祠の位置が判明したので現地に足を運んでみると、祠の周囲に信者の一団が住み着いていることがわかった。デイドラ崇拝に対する風当たりの強さゆえ、信者たちは当初こそ自分たちの素性を認めたがらなかったものの、筆者が彼らの信頼を得た後にはアズラが嘆願に耳を貸す時間帯(夕暮れから夜明けまで)に関する秘密や、捧げるべき供物がウィル・オ・ウィスプから得られる「発光する塵」であることを教えてもらえた。
筆者は一介の聖職者兼学者であるため、ウィル・オ・ウィスプを発見して発光する塵を入手することはかなわなかったうえ、供物として捧げられたとしてもアズラが耳を貸してくださかったかどうかは定かではない。しかし、仮に供物を捧げてアズラがそれを認めてくださった場合、筆者は何らかの使命を与えられ、それを達成できた暁には伝説的な魔力を秘めたデイドラのアーティファクト「アズラの星」を授かることができた可能性があったのは確かである。

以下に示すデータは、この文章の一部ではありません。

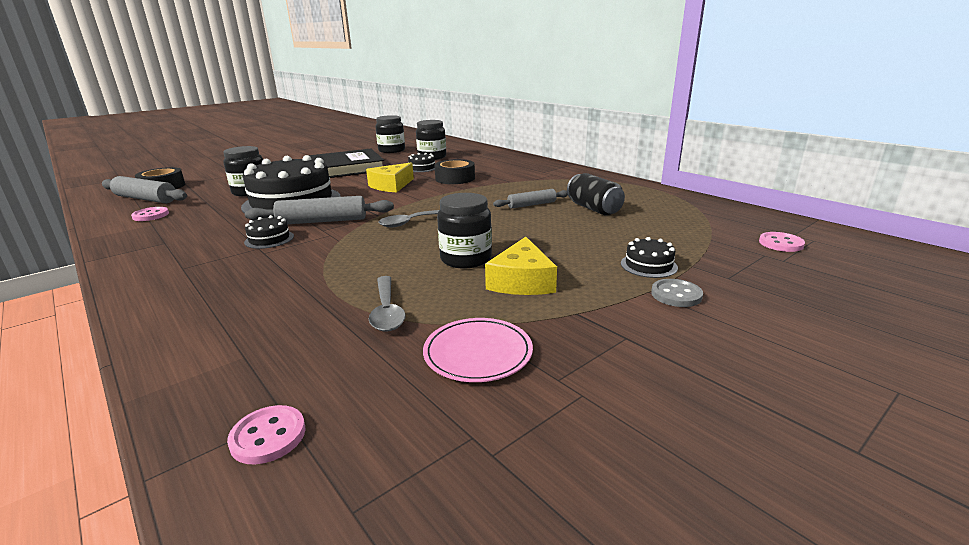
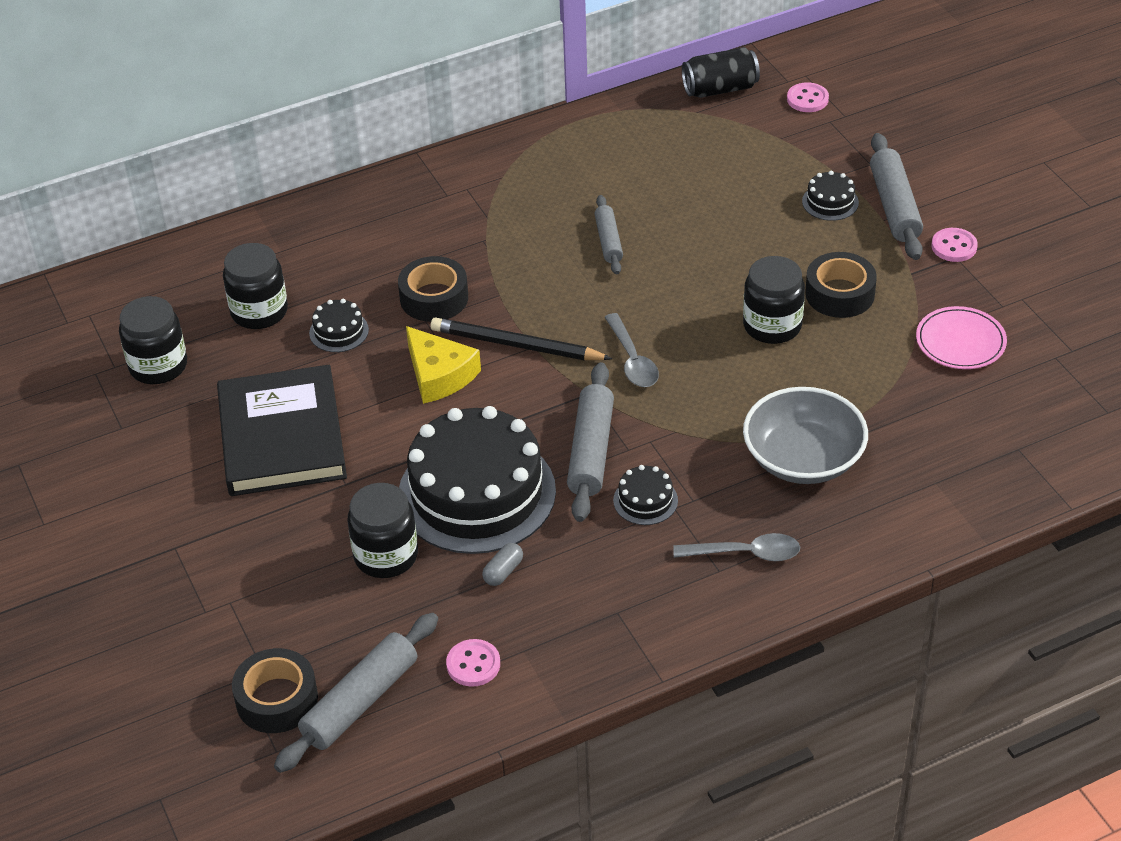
camera: 75 degrees left, 20 degrees up
(222, 213) = (503, 571): none -> grey capsule
(268, 436) = (1040, 454): pink button -> pink button (954, 246)
(298, 286) = (803, 458): none -> grey bowl
(387, 311) = (877, 392): grey spoon -> grey spoon (745, 553)
(420, 196) = (516, 345): none -> black pencil
(522, 281) = (839, 294): yellow cheese -> black tape
(593, 209) = (649, 191): black can -> black can (720, 89)
(676, 295) = (894, 206): grey button -> grey rolling pin

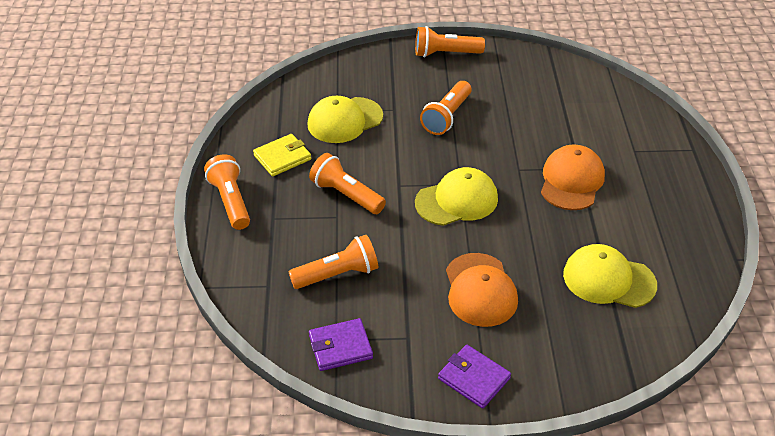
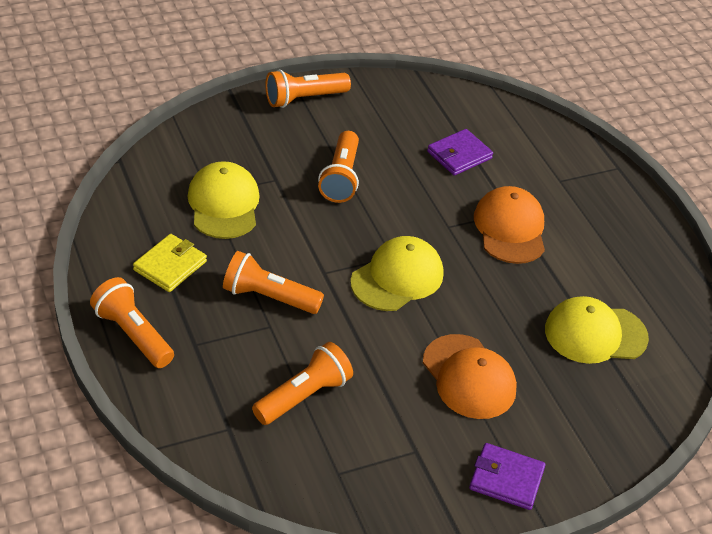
camera: 25 degrees left, 0 degrees up
(340, 347) = (347, 481): purple wallet -> purple wallet (459, 155)
(345, 120) = (223, 204): yellow cap -> yellow cap turned 135 degrees clockwise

筆者はその後、シロディール内に上記以外にも複数のデイドラの祠が存在すること、およびそれぞれの守護神であるデイドラの主の名、そして冒険家たちが授かりうるデイドラのアーティファクトに関する噂を耳にしている。狩人のハーシーンは強力な魔力を帯びた鎧である「救世主の皮鎧」の伝説と結びついている。魔剣「ヴォレンドラング」は妖魔の王マラキャスと関連があるらしく、名をそのまま冠した「モラグ・バルの戦棍」もデイドラ崇拝の対象となっているようである。シロディール内にあるこれら以外のデイドラの主の祠および信者たちについては、たゆまぬ努力を続ける探求者たちによって明らかにされていくことだろう。